The more effective approach is viewing security as an ongoing, living process and conducting assessments quarterly, monthly or daily, depending on the environment. Rather than seeking periodic validation, organizations should embrace this continuous assessment and adaptation timeline to deal with the current state of cyber threats.
Myth 4: Audits are adversarial.
The Myth: Audits exist to find fault, assign blame or expose weaknesses that will lead to penalties. They’re only for large corporations and are meant to catch you doing something wrong.

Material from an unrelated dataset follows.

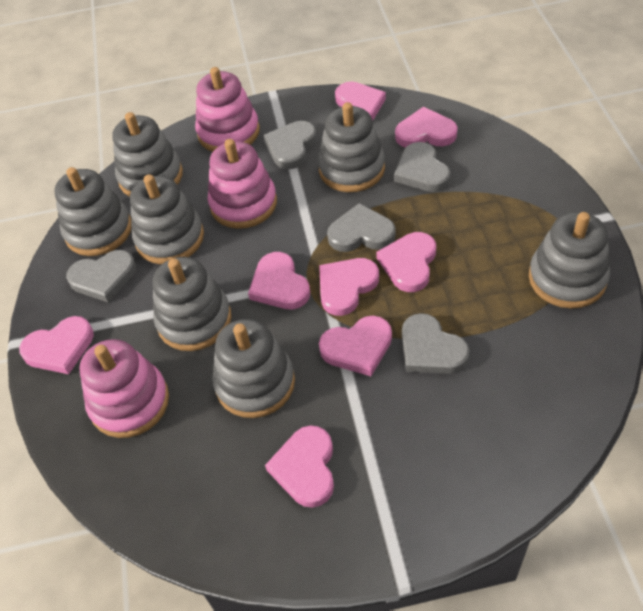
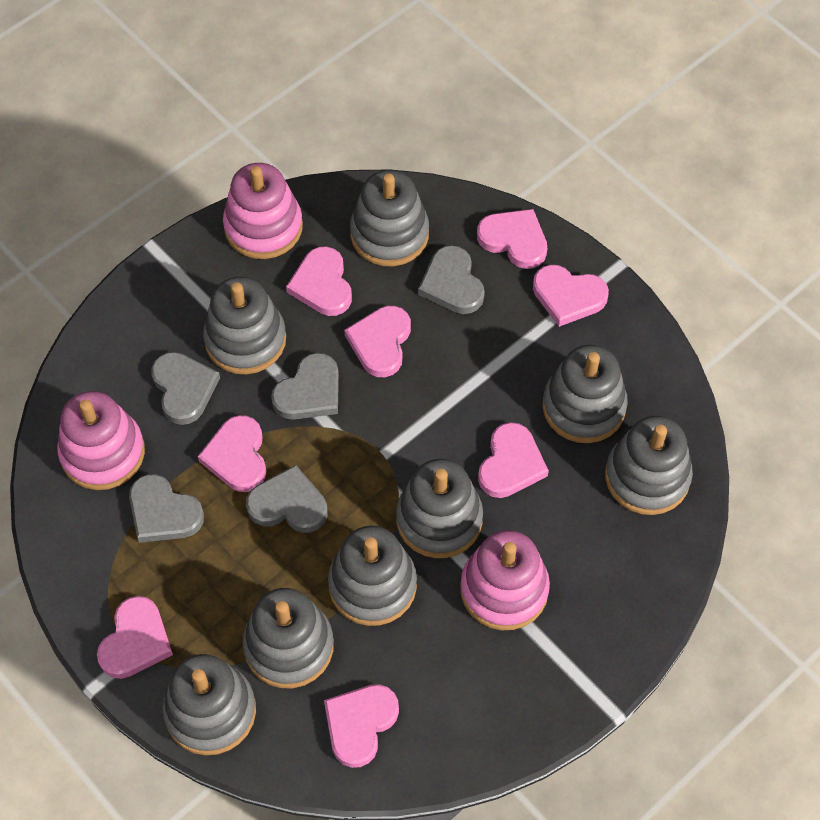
grey stacking toy: 7 -> 8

The Reality: Few words inspire more dread in business leaders than “audit.” But this misconception prevents organizations from extracting real value from the audit process. Audits — whether financial, operational or security-focused — are designed to provide insights, strengthen internal processes and support better decision making. The goal is to identify issues before they escalate.
It’s also worth noting that audits aren’t just for large corporations. Organizations of all sizes can benefit from improved financial transparency and operational efficiency.

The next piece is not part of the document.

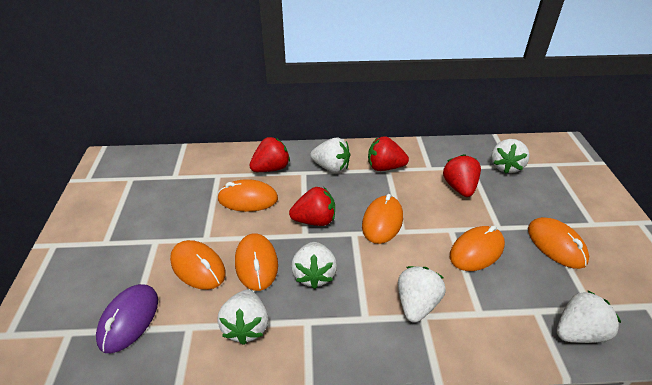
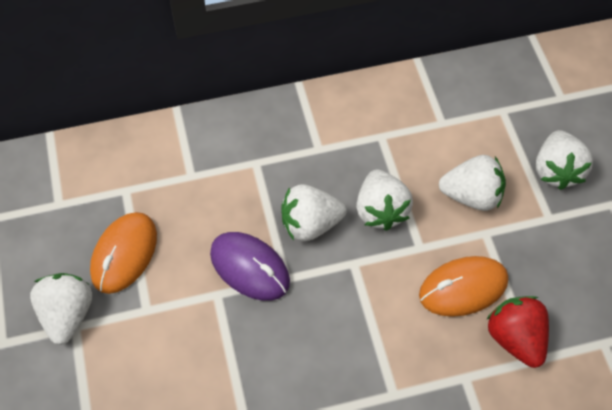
orange mouse: 6 -> 2
red strawberry: 4 -> 1
white strawberry: 6 -> 5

Myth 5: GRC is just about ticking compliance boxes.
The Myth: Governance, risk and compliance (GRC) is a mandatory set of activities to satisfy regulatory requirements and avoid fines—essentially, bureaucratic box-checking with no real business value.
The Reality: This narrow perspective misses the strategic value. GRC is a holistic framework where governance sets strategic direction and culture, risk management involves identifying and proactively managing threats and opportunities, and compliance becomes an outcome of effective governance and risk management, not the primary driver.
Companies with integrated GRC platforms report efficiency gains of up to 42 percent in reducing false positives. When organizations treat GRC as checking boxes, they create rigid, reactive processes that add little value. When they embrace GRC as a strategic driver for performance and integrity, it becomes a competitive advantage that aligns security investments with business objectives.
What’s next?
These myths share a dangerous pattern: They transform complex, strategic security functions into simple checkbox exercises. In doing so, they all fail to recognize that effective security is continuous, collaborative and fundamentally strategic.
The financial consequences of believing these myths are staggering. For instance, according to IBM, the average cost of a data breach across all company sizes reached $4.44 million globally in 2025, with U.S. organizations facing $10.22 million per incident. And organizations that suffer breaches take an average of 241 days to identify and contain them. Further, businesses that planned to cut cybersecurity spending face 70 percent more incidents and recovery times extending beyond 10 months.
The myths persist because they let organizations postpone hard decisions, avoid difficult conversations and kick the can down the road. But the threat actors aren’t waiting to act and neither should you.